In early 2020 I built a real-time planning poker app over a weekend, almost by accident. Six years later, 147,000+ people use it every month, including teams at Google.

This is a story about Firebase, Hacker News, a €60k mistake, and what I'd do differently if I started today. Especially relevant if you're building a SaaS in 2026 and worried about LLM-era discovery.

The 2020 origin

In 2019 I was working as a frontend developer in a distributed team. At the start of every sprint we would always do the same estimation meeting: how many difficulty points each task should have, how to split them, etc. The "sprint planning meeting".

To not influence others, each team member has to say their estimation secretly, and on the count of 3 we all show our estimations and discuss the results. But… how do you do that in a video call?

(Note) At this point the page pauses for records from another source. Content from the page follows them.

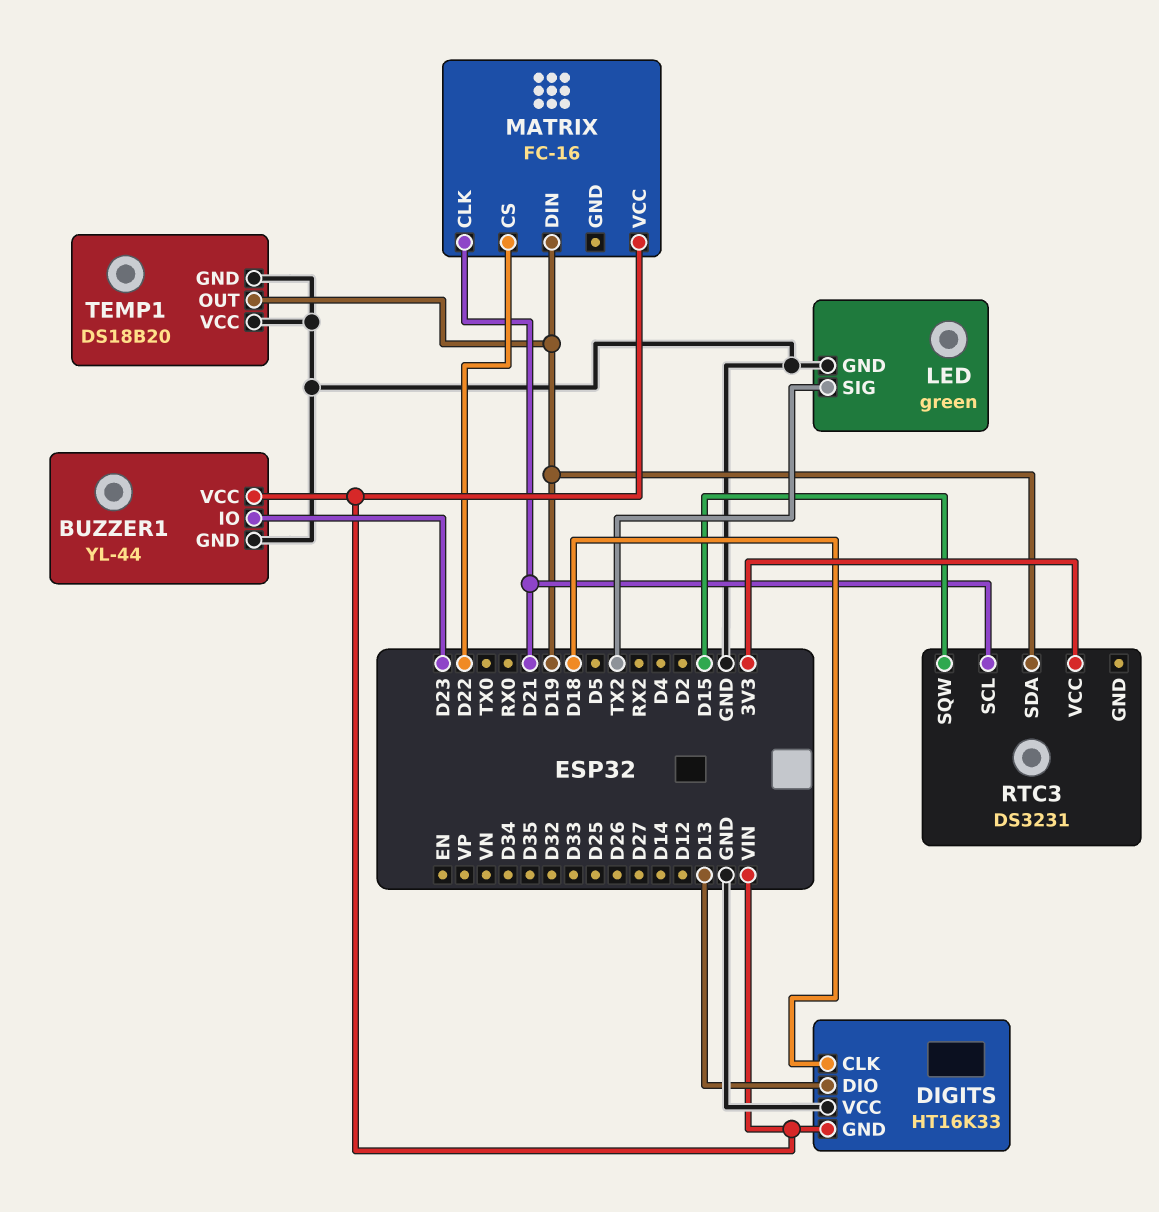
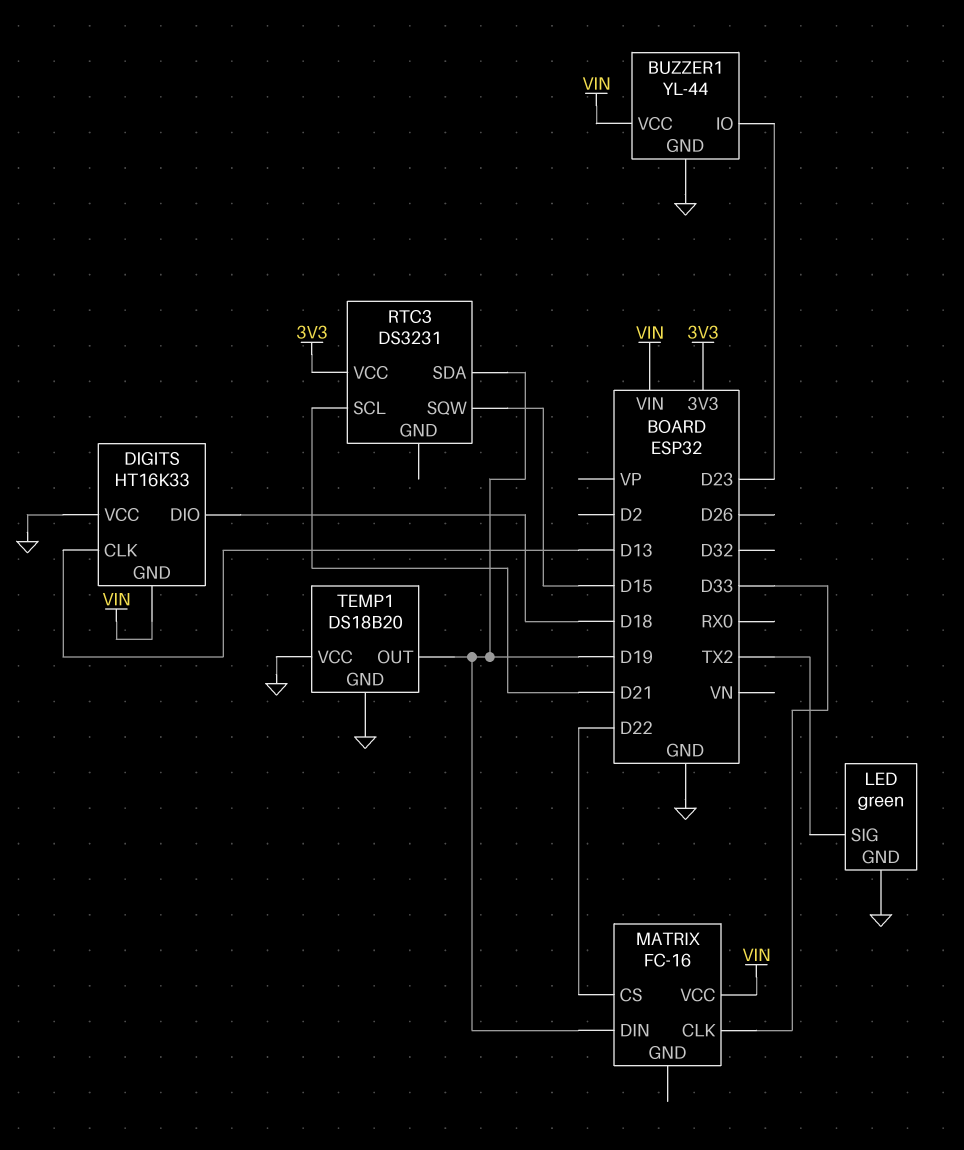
DIGITS pin CLK: D18 -> D13
DIGITS pin DIO: D13 -> D18
MATRIX pin CLK: D21 -> D33

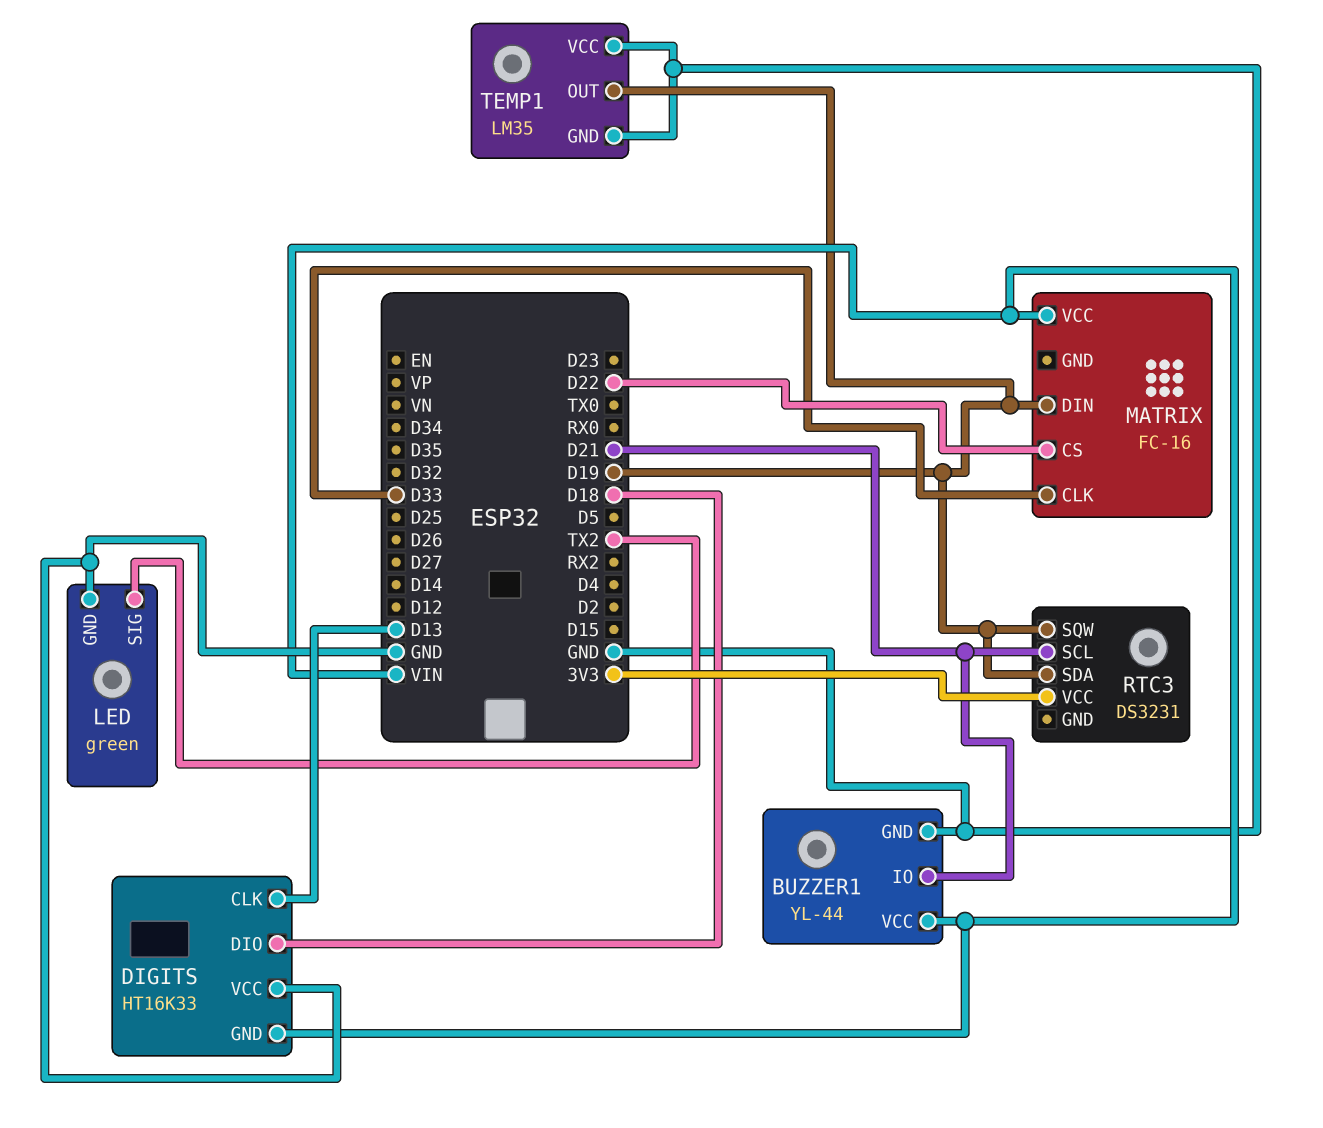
BUZZER1 pin IO: D23 -> D21
RTC3 pin SQW: D15 -> D19
TEMP1: DS18B20 -> LM35

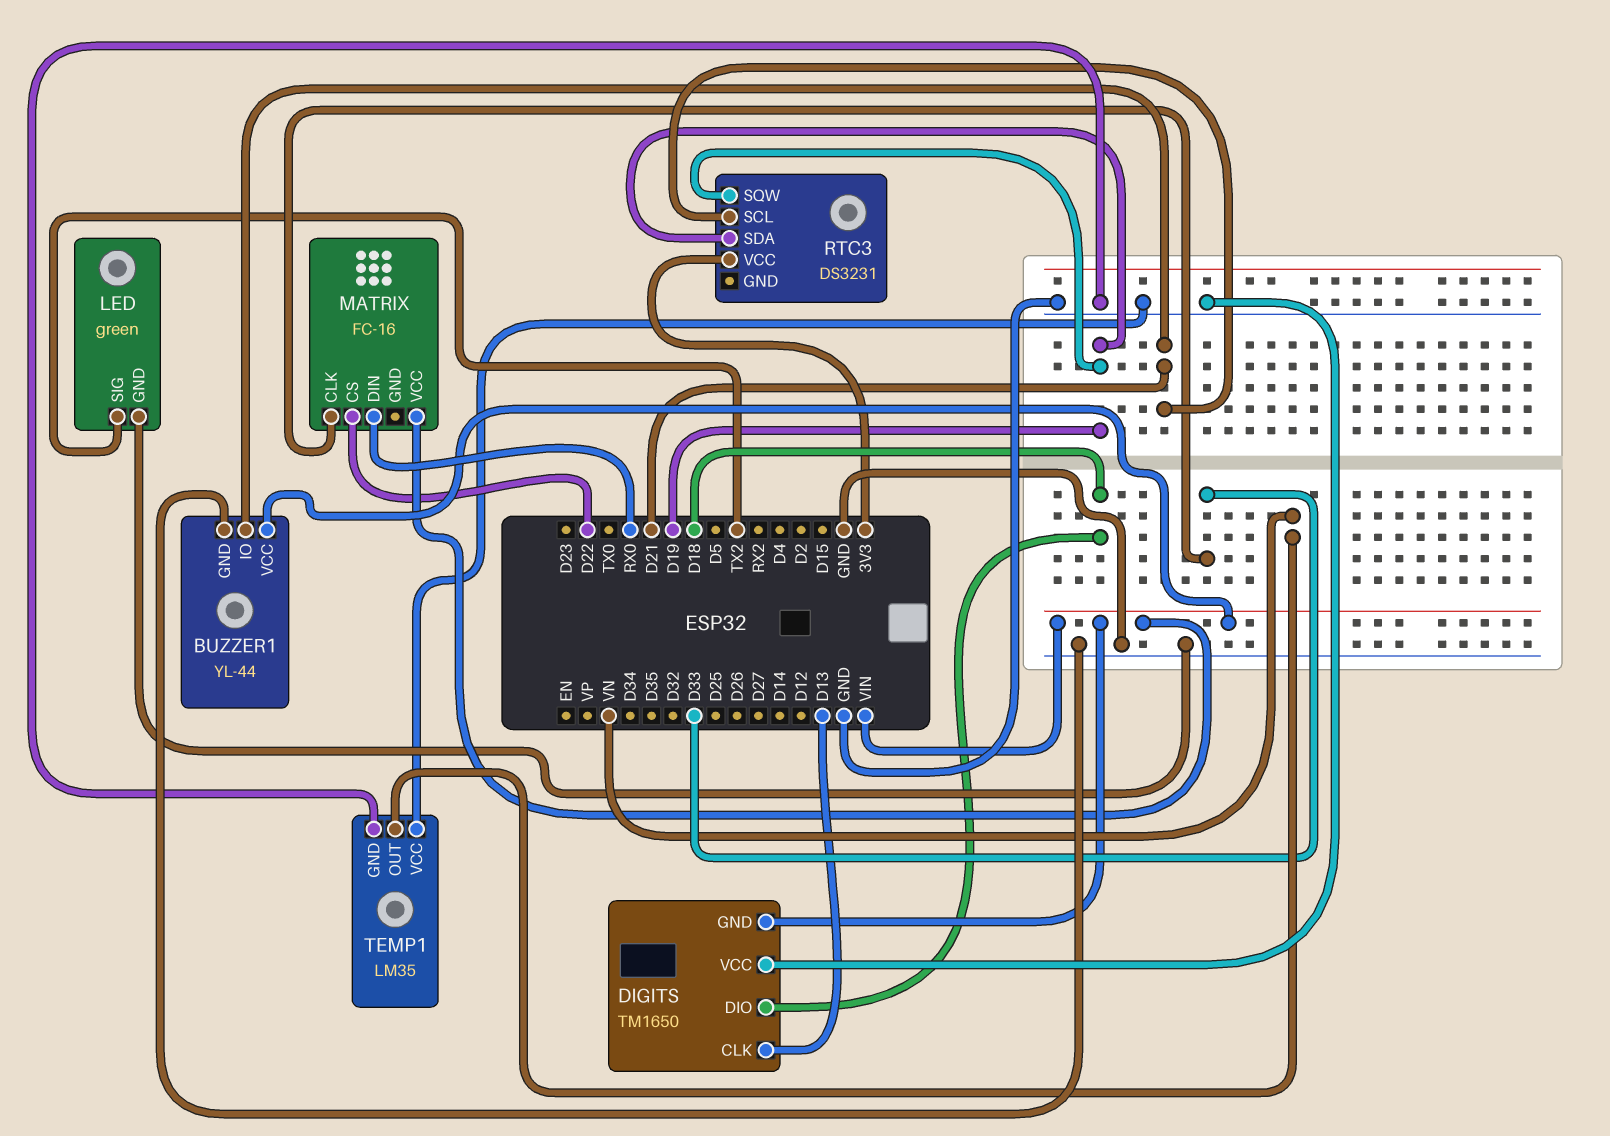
DIGITS: HT16K33 -> TM1650
MATRIX pin DIN: D19 -> RX0
TEMP1 pin OUT: D19 -> VN

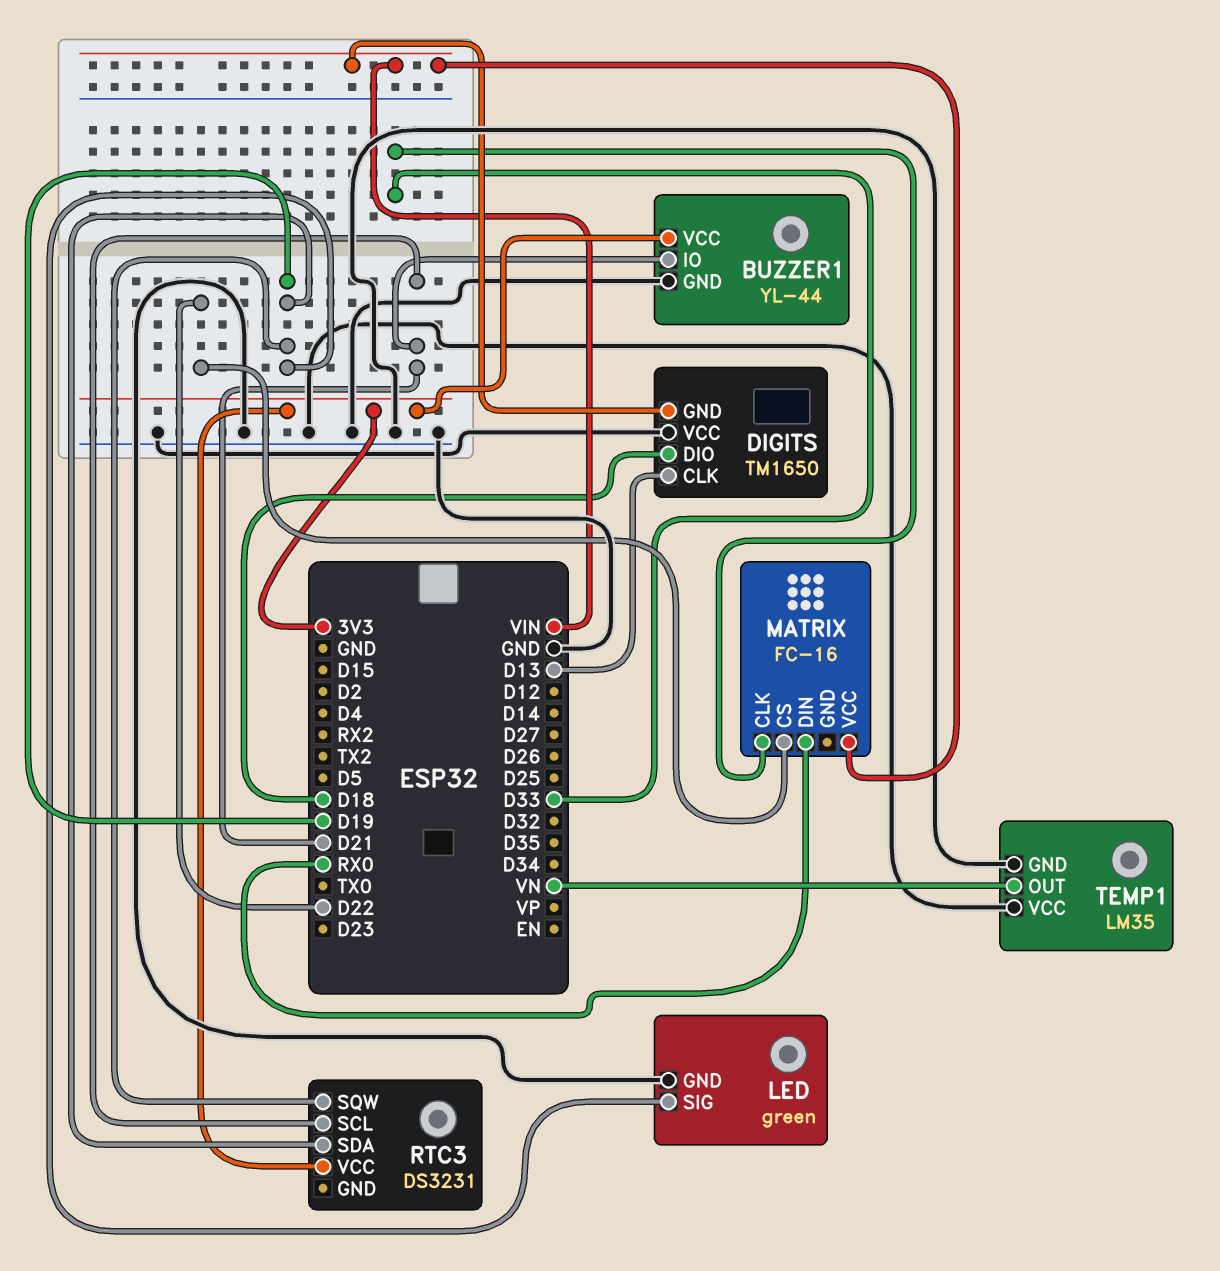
BUZZER1 pin VCC: VIN -> 3V3
LED pin SIG: TX2 -> D19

Those sessions felt quite unprofessional and boring. To cast the votes we all wrote our estimations in the meeting chat at the same time. I am sure some team members cheated and waited until they saw other estimations to cast theirs xd. In a previous company we were using fingers in the camera — imagine trying to see all the fingers of a whole team and count estimation points xD.

Back in 2019, Google Firebase was becoming very popular. I was especially interested in the real-time capabilities — they had just launched Firestore and I wanted to give it a try. I thought it would be fun to build a small tool for my team so we could do proper estimations.

After shipping the first version of the planning poker app (early 2020), I was a bit shy or concerned about presenting it to my team and company, so I decided not to. Instead I posted it on Hacker News, Product Hunt, LinkedIn, etc. To my surprise the post on Hacker News gained big traction, and in 1 week I had 2,000 users!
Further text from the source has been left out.